Lejos de haber abierto un hiato en las prácticas de resistencia ideológica que, desde los primeros sesenta, han otorgado cuerpo de naturaleza a la liberación de las mujeres, han sido muy numerosas las artistas que han seguido sellando con sangre nuestras demandas de un nuevo pacto social. La historia de la igualdad sigue sangrando por la brecha abierta a lo largo de una travesía milenaria que hoy, como ayer, abre su genotexto a la revelación vibrante de otras sangres y otros cuerpos. Millones de mujeres de todo el mundo continuamos escribiendo con sangre. Inventando el grafema y el temblor genesíaco de una lengua que es soma, que rezuma y duele y es color y tejido de un sueño tan largo como nuestra historia.

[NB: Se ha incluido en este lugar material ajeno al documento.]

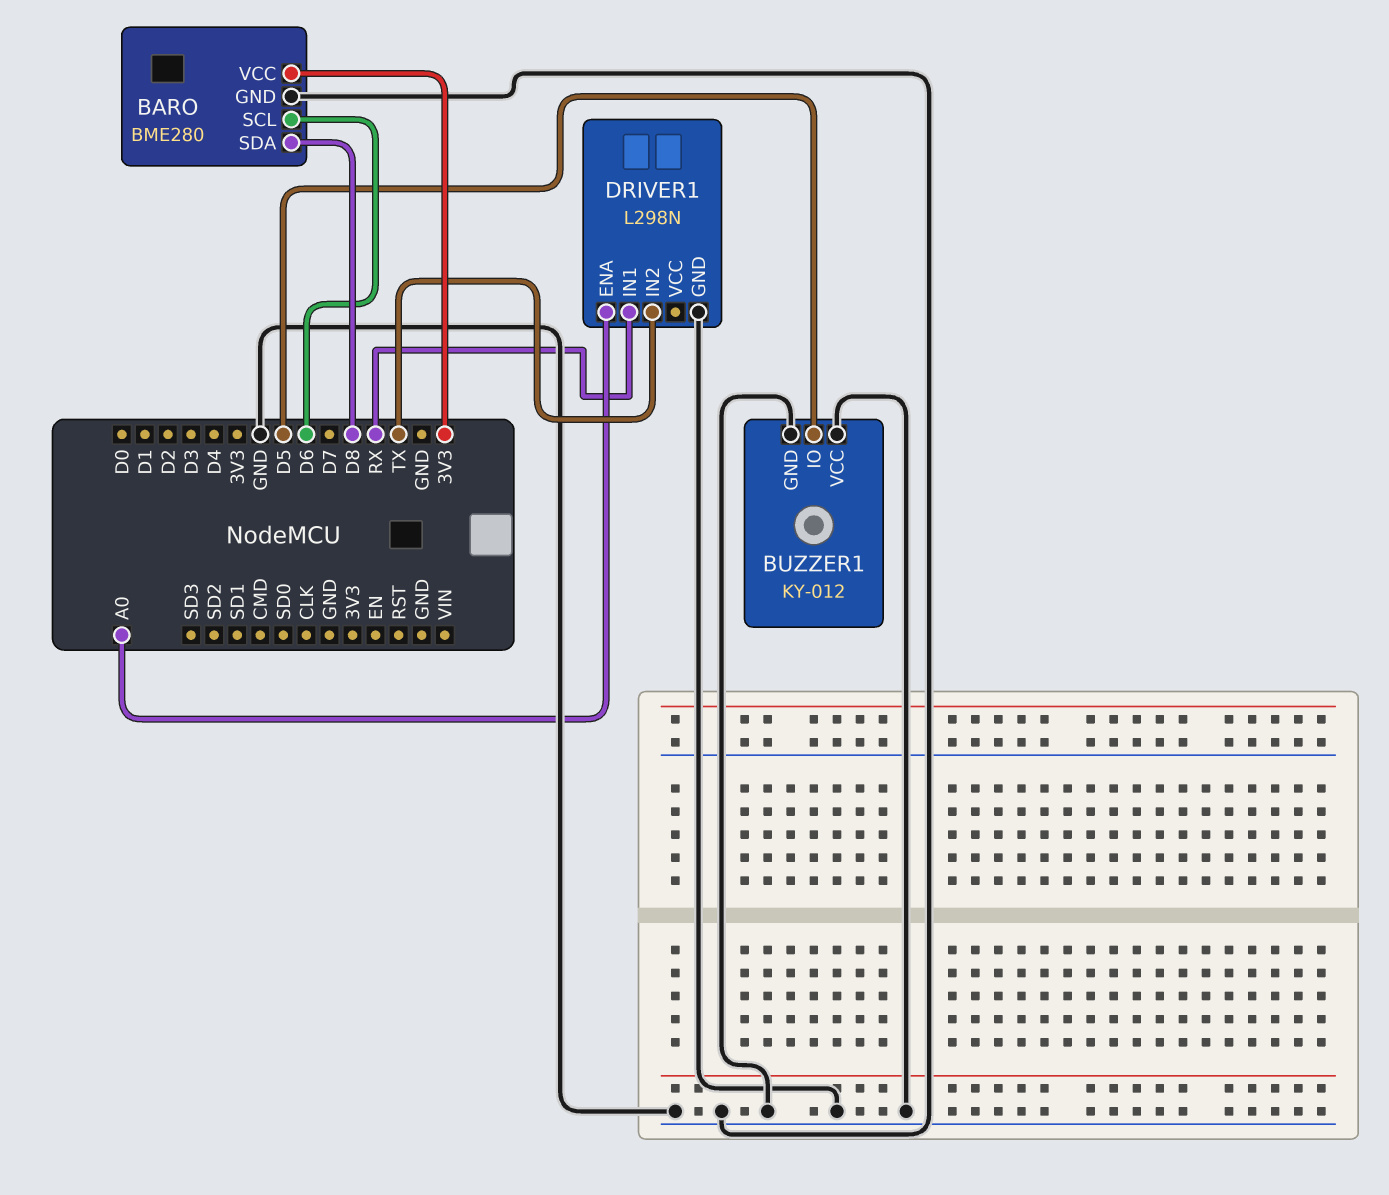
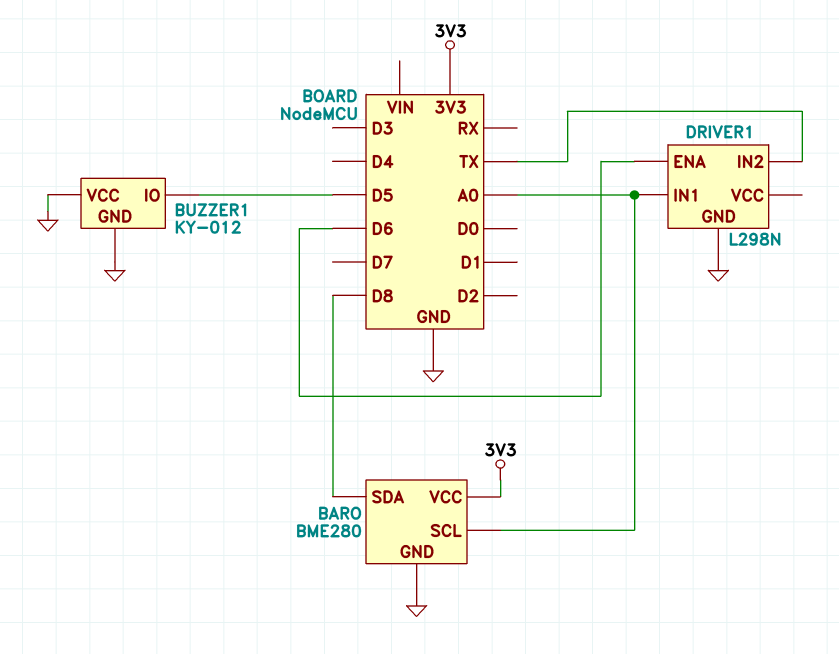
BARO pin SCL: D6 -> A0
DRIVER1 pin ENA: A0 -> D6
DRIVER1 pin IN1: RX -> A0

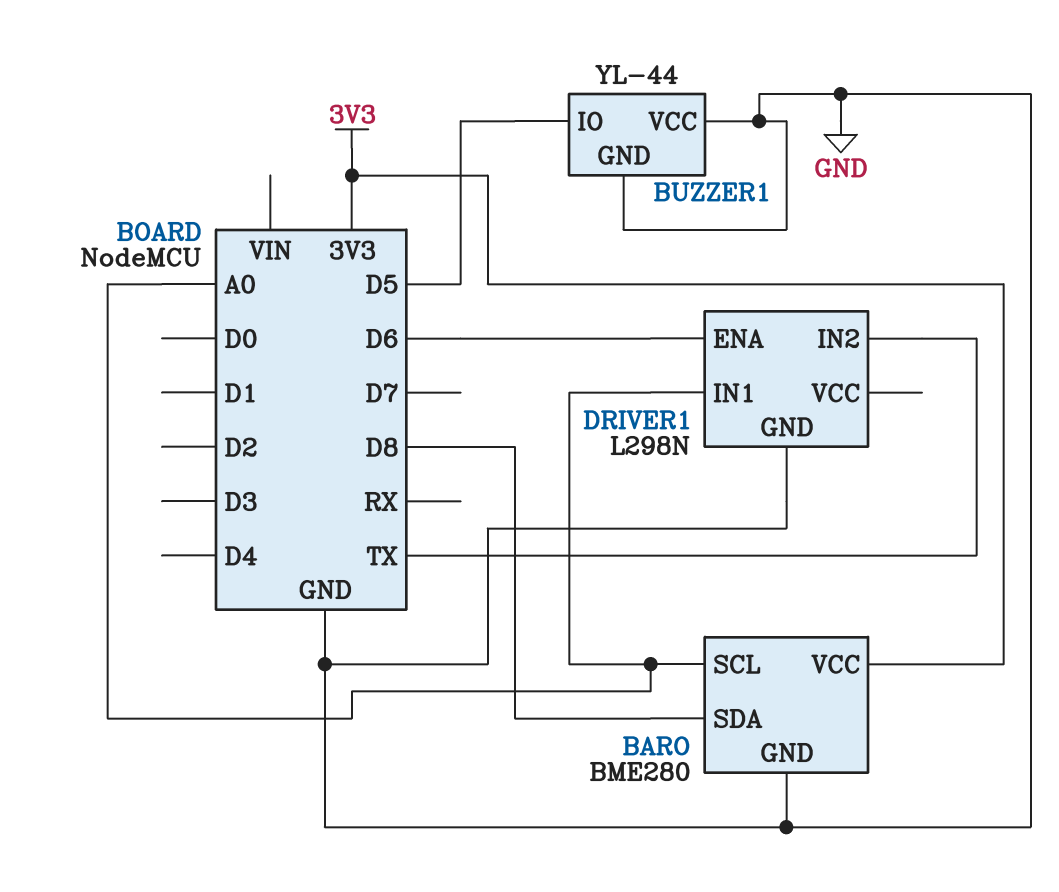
BUZZER1: KY-012 -> YL-44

Rehenes de una inscripción lingüística sin retorno, las bodiartistas han continuado y continuarán presentando su cuerpo, singular, único, muy a menudo más allá de géneros y binarismos reduccionistas, como un vibrante territorio de descolonización cultural. Cuerpo interrogante, vulnerable, herido. Cuerpo denuncia, manifiesto, contrahorma, desorden. Cuerpo que se entrega al estertor primigenio de un caos liminar donde lo femenino se niega a ser apresado en la cuadrículas del canon. Cuerpo postmetafísico, antiontológico, abierto al devenir de una identidad incierta.
Cuerpo que vuelve la mirada sobre sí y busca su propia imagen en los fragmentos de un espejo roto.